For many bands and artists, having a number one album is one of those essential career flash points that every artist should experience before they can officially say that they’ve “made it”.
Of course, it’s no easy feat. Selling enough albums to go number one is a challenge and usually reserved for superstar pop artists like Beyonce and colossal arena bands like Foo Fighters.
Well, if recent Australian sales figures are anything to go by, it kind of doesn’t seem all that hard. In fact, you just need to sell one album to everybody on your Facebook friends list.
As Noise11 reports, pop legend Madonna’s latest full-length effort, Rebel Heart, has had something of a tough week in its second week of sales, dropping from 1 to 18 on the Australian album chart.

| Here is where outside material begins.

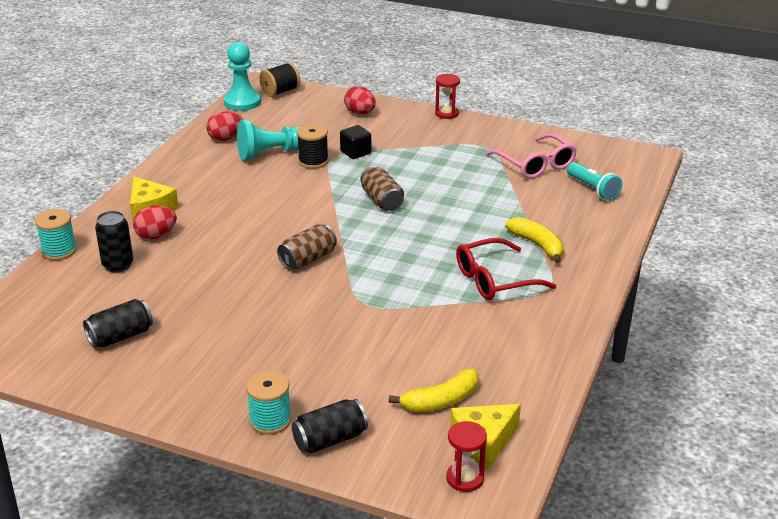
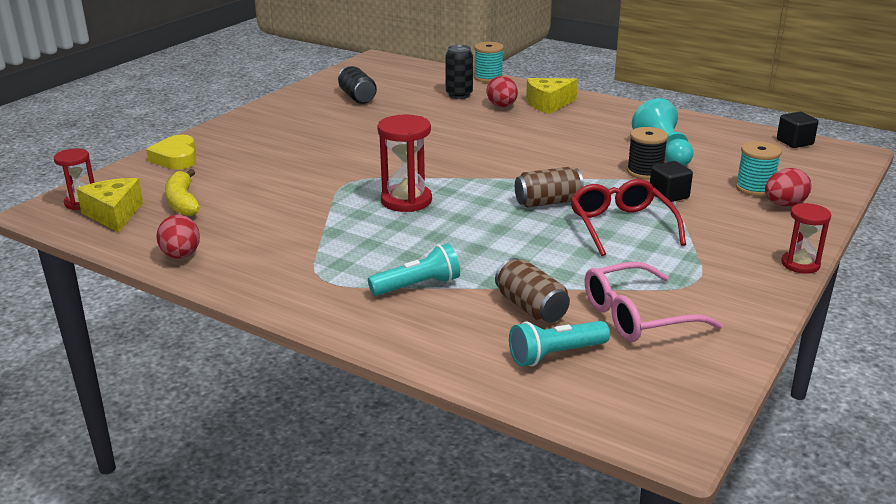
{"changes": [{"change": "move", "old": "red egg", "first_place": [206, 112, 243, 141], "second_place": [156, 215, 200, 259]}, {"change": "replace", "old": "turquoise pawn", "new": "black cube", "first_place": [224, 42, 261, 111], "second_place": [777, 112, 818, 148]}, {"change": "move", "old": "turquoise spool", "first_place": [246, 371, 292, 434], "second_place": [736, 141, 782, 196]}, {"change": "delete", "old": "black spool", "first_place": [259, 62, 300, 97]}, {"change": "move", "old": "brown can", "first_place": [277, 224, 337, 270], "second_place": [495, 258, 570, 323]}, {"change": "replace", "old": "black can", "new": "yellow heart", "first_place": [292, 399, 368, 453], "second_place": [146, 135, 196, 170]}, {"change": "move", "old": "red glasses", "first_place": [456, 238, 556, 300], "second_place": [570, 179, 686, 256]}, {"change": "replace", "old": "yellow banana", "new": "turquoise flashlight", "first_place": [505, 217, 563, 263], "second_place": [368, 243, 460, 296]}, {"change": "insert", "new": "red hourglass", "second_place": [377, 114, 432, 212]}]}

Rebel Heart sold just 1,312 copies in Australia last week after debuting at the top of the chart. Okay, so it sold all of its hundreds of thousands of copies in the first week, right? How else do you get to number one?
Well, not exactly. While the album did debut at number one, all it took to get there was just 6,962 sales. That means that in its first two weeks, the number one album in Australia failed to sell even 10,000 copies.
And the sobering news is nothing new, either. As Perth Now reports, back in 2010, Australian record sales hit an alarming low, which saw British metalcore band Bring Me the Horizon hit number one with just 3,600 album sales.
It was the lowest sales figure to achieve a number one album in Australia. The week prior, Linkin Park, arguably one of the biggest bands in rock, sold just 4,056 copies and juggernaut Robbie Williams sold only 2,816 in a debut week.
The ironic result of Madonna’s lacklustre sales highlight the fact that there’s unlikely to be any kind of recovery in music sales any time soon. After seeing a 6.8 percent rise in profits in 2013, Aussie music sales suffered their worst decline ever in 2014.
Meanwhile, a recent report on ARIA’s end-of-year sales numbers claimed that Australians are buying more Aussie music every year. However, an investigation by Tone Deaf back in October confirmed that no Australian artist album had gone platinum in 2014.